Некоторые долго перешептывались или переругивались. Хриплое храпение вдруг прорывалось бредом – истошным криком, нечленораздельным воем, визгом, бранью или мольбами: «Ой, не буду! Ой, не убивайте!» «Стой, твою мать, стреляю!…» «Ма-а-а-ма!…»
В четвертую ночь я не мог уснуть из-за духоты, вони, удушливой жажды – голода еще не испытывал, – из-за кислого, липкого пота, обжигавшего глаза, зудевшего по всему телу, из-за неотвязных мыслей: сколько это еще продлится? Неужели не выдержу – заболею, умру?…
Ключ скрежетнул внезапно, как взрыв. Дверь приоткрылась. Полоска тусклого света.

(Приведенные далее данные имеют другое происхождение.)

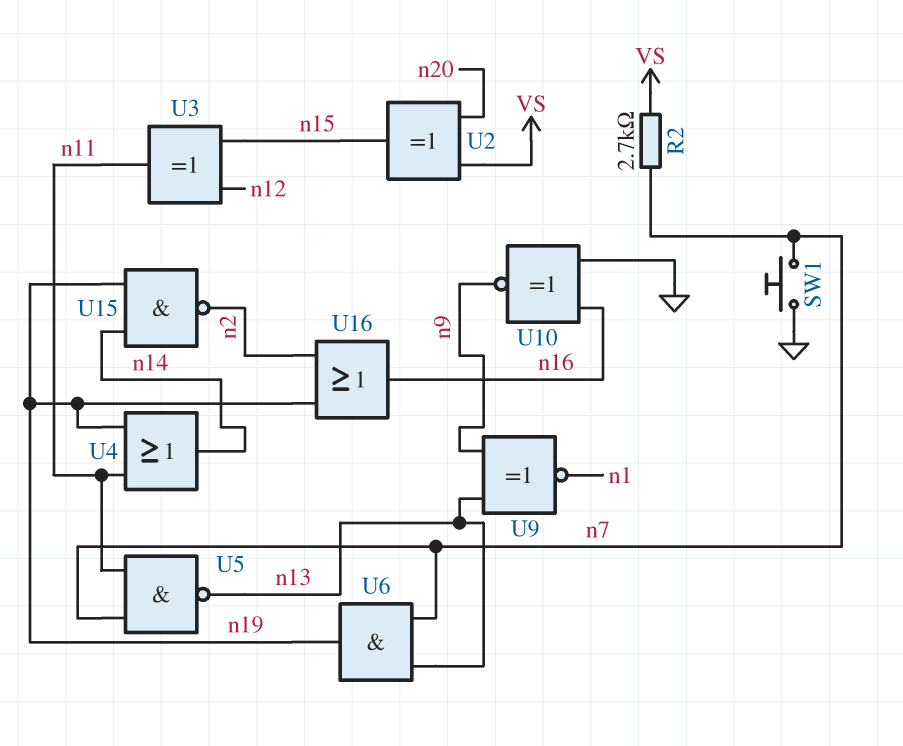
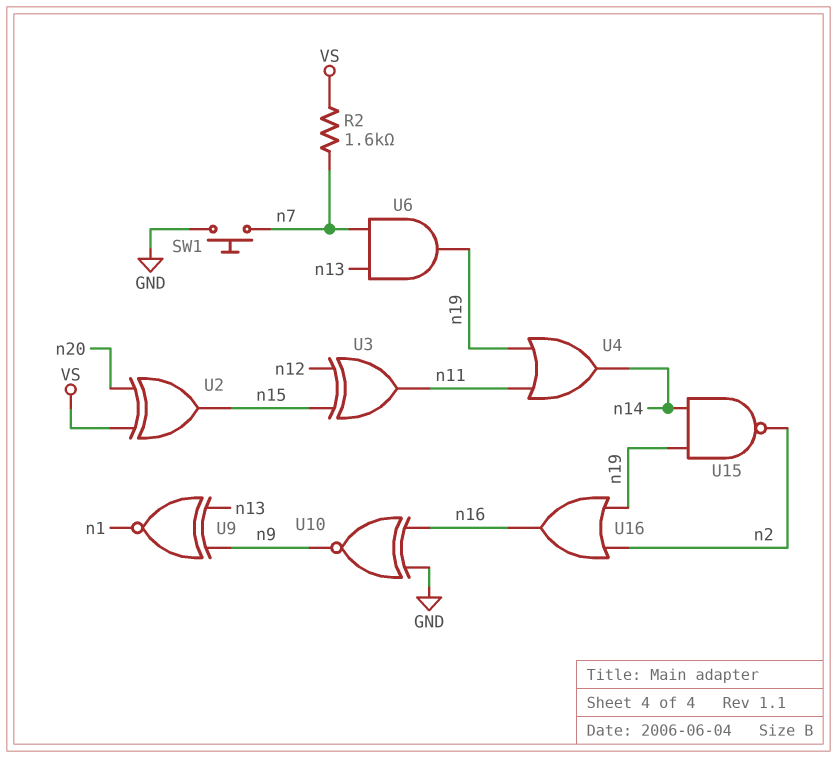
R2: 2.7k (VS, n7) -> 1.6k (VS, n7)
U5: NAND (in n7, in n11, out n13) -> none

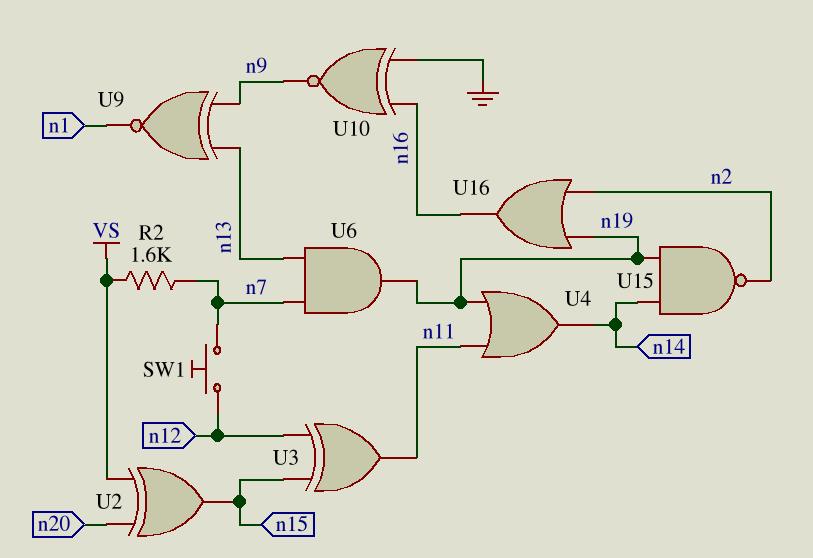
SW1: button (GND, n7) -> button (n7, n12)

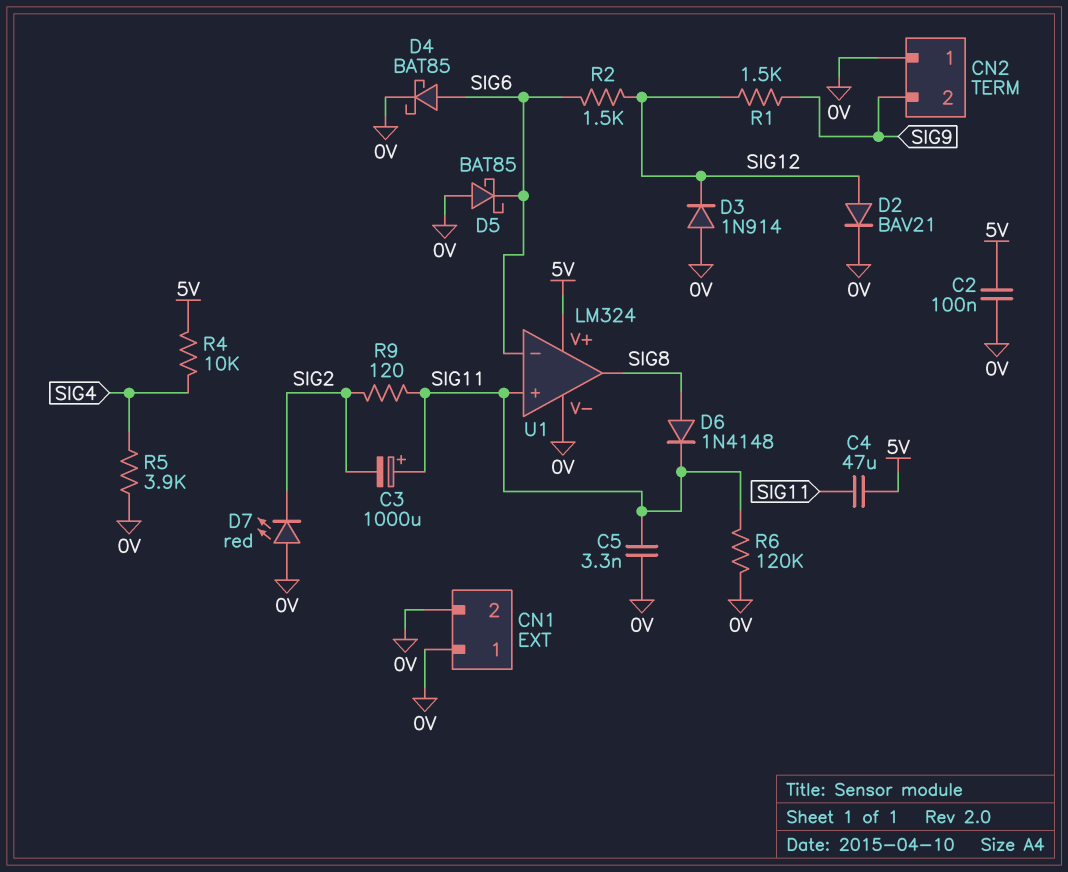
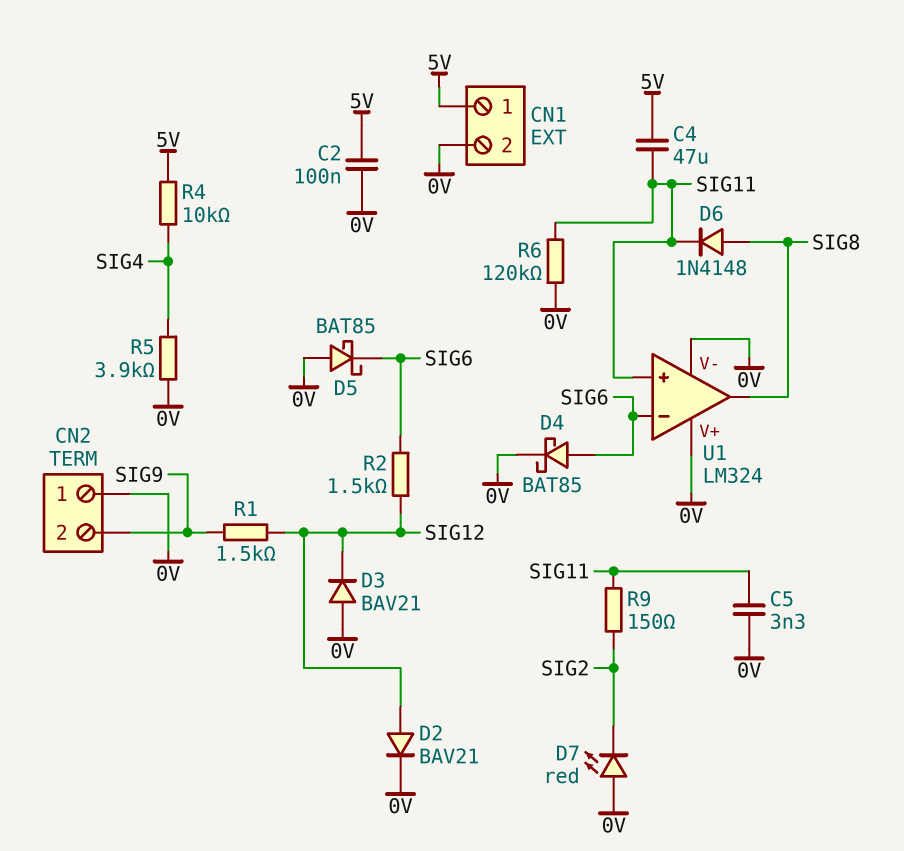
C3: 1000uF (plus SIG11, minus SIG2) -> none
CN1 pin 1: 0V -> 5V
D3: diode 1N914 (A 0V, K SIG12) -> diode BAV21 (A 0V, K SIG12)
R9: 120 (SIG2, SIG11) -> 150 (SIG2, SIG11)
U1 pin V+: 5V -> 0V

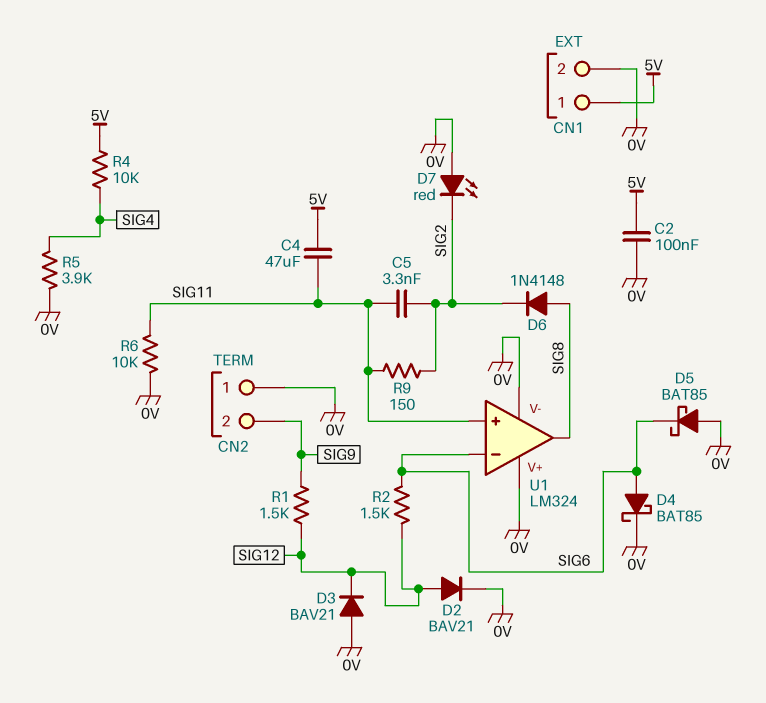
C5: 3.3nF (0V, SIG11) -> 3.3nF (SIG2, SIG11)
D6: diode 1N4148 (A SIG8, K SIG11) -> diode 1N4148 (A SIG8, K SIG2)
R6: 120k (0V, SIG11) -> 10k (0V, SIG11)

– Старосту на двери! Получай хлеб! Вся камера проснулась в одно мгновение.
– Хлеб! хлеб! хлеб!
Галдеж нарастал веселый, нетерпеливый. Из угла воров свист:
– Е-э хлебушек! Костылик!… Паечка кровная, законная… Давай, староста, давай, не чикайся! Бери помощников, чтоб скорее.
Иду к двери, шагая по мешкам, спинам, ногам. Позвал с собою Кирилла и сержанта, лобастый сам увязался за нами. Дядя Яша кричит вдогонку:
– Ты гляди, майор, в камере темно, пайки воровать будут.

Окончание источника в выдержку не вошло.